According to MacNaughton Rd. resident Michael Stevenson, Talbot Park outside Leaside High School is still “a disgrace” even after he’s been complaining about it for over 15 years.
“The track is encroached on by grass. The whole thing is a shambles,” he says. “If Mr. Talbot could look down he would say, ‘Damn, what are these people up to?’” The “people” Stevenson refers to include members of Leaside High School’s administration and Councillor John Parker, whom Stevenson has contacted over the years about the park’s condition.
“I’ve telephoned him several times and written to him,” he says, “and all he says is that ‘We have to keep the balance’.”
The latest letter Stevenson sent to Parker was on Oct. 9. In it he asked why there had been no follow-up on his request of three months earlier for an update of plans for the park.
In December, a report on park planning was tabled at city council, with no notification to Stevenson and still no reply from Parker. The report was general, and not about individual parks.

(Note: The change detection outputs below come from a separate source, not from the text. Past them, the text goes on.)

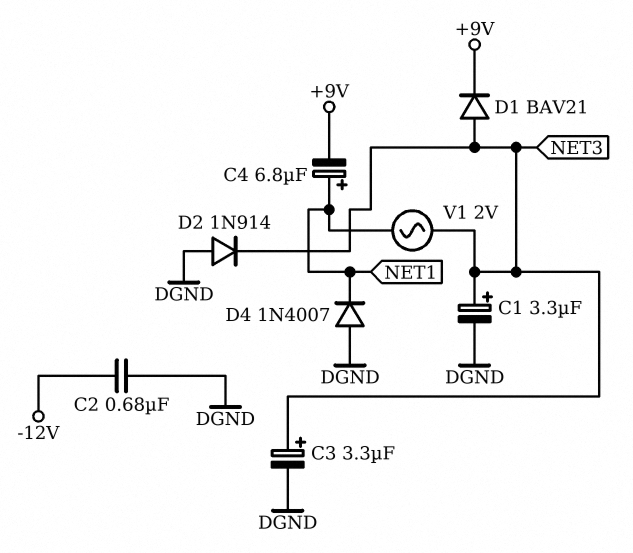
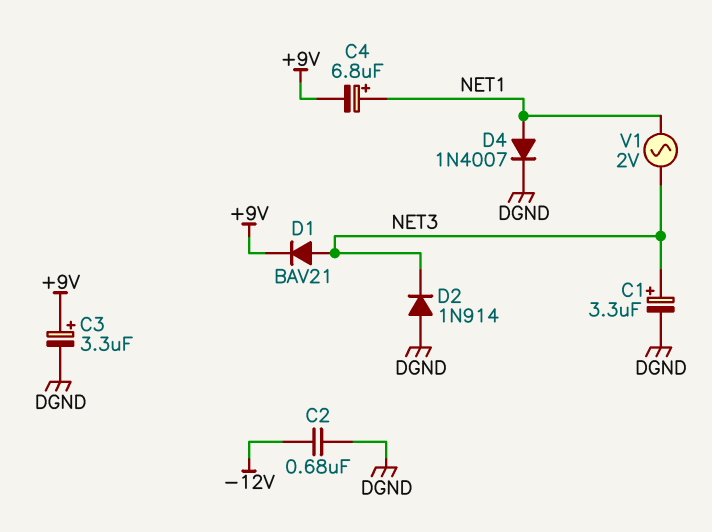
C3: 3.3uF (plus NET3, minus DGND) -> 3.3uF (plus +9V, minus DGND)
D4: diode 1N4007 (A DGND, K NET1) -> diode 1N4007 (A NET1, K DGND)

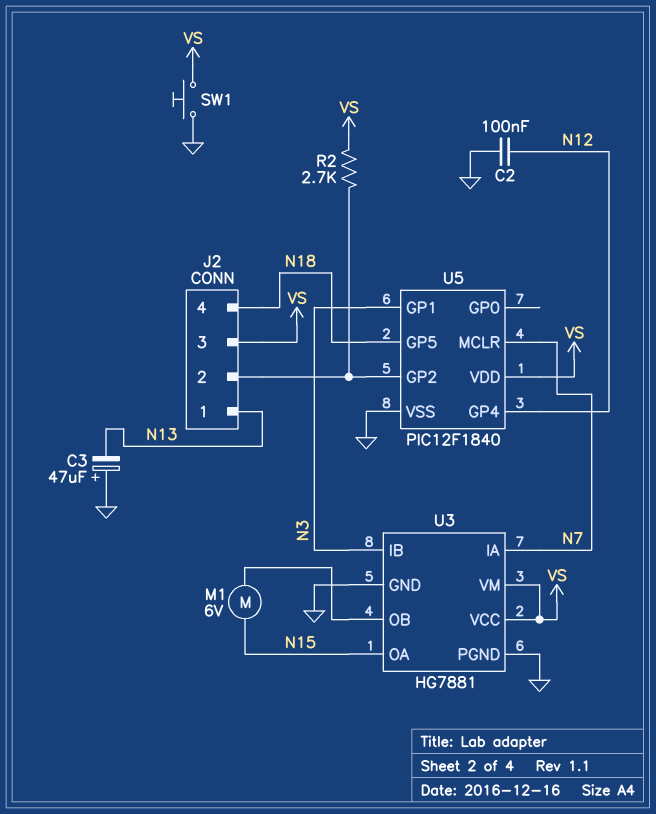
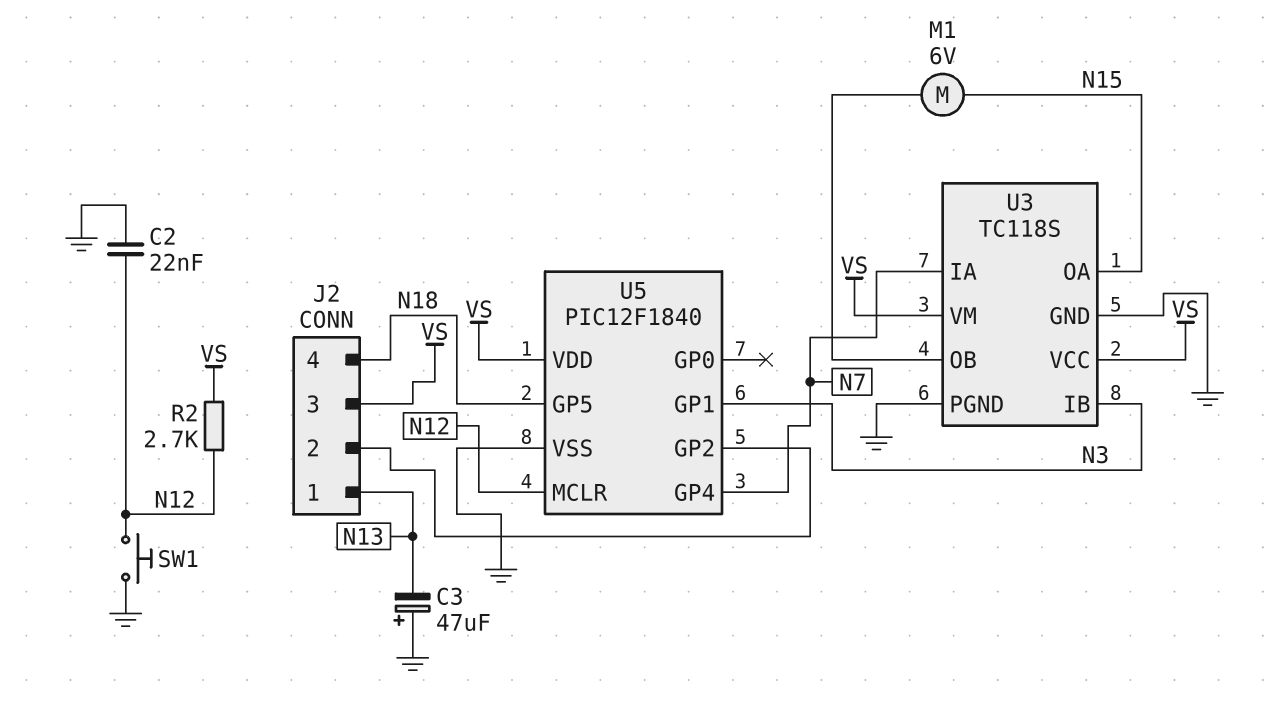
C2: 100nF (GND, N12) -> 22nF (GND, N12)
R2: 2.7k (J2/2, VS) -> 2.7k (N12, VS)
SW1: button (GND, VS) -> button (GND, N12)
U3: HG7881 -> TC118S
U5 pin GP4: N12 -> N7
U5 pin MCLR: N7 -> N12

Shortly after the meeting, in an interview with me, Roger Macklin, general supervisor for Parks and Recreation, North District, said that the problem with the field at Talbot Park is that it is in use for many more than its recommended 700 hours per year. In fact, in 2011 there were possibly 1,800 hours of use, including 1,000 by Leaside High School students.
That use goes back to a 1947 agreement between the school board and the former Town of Leaside to let the school use the field from March through June and from September through to November each year during weekdays. By comparison, regular city parks don’t start giving permits until mid-May and close at the end of September.
This means that Talbot’s field has a smaller window of time to be re-sodded, over-seeded, top-dressed and maintained. Sodding and re-grading were done in 2011, and a partial turf tarp was put on the field last winter to try to help, but without much success.
“They spent hundreds of thousand of dollars resurfacing the track, then within six months ruined it again because they had no rules on when not to use it, such as in inclement weather,” says Stevenson, who is wary of the report’s conclusions.
Macklin agrees that in the future the school should not use the field when it is particularly wet.
He notes that in other well-used parks in Toronto, artificial turf is being installed. But at Talbot the turf would be on top of a sanitary pipe close to the school. The field is also too narrow for the standard turf dimensions, 46 metres as opposed to 67 metres.
Meanwhile, as long as it snows, the field at Talbot Park gets a bit of a rest from organized sports – to be replaced by disorganized ones – like tobogganing. That’s why Parker last year asked that there be no tobogganing down the hill.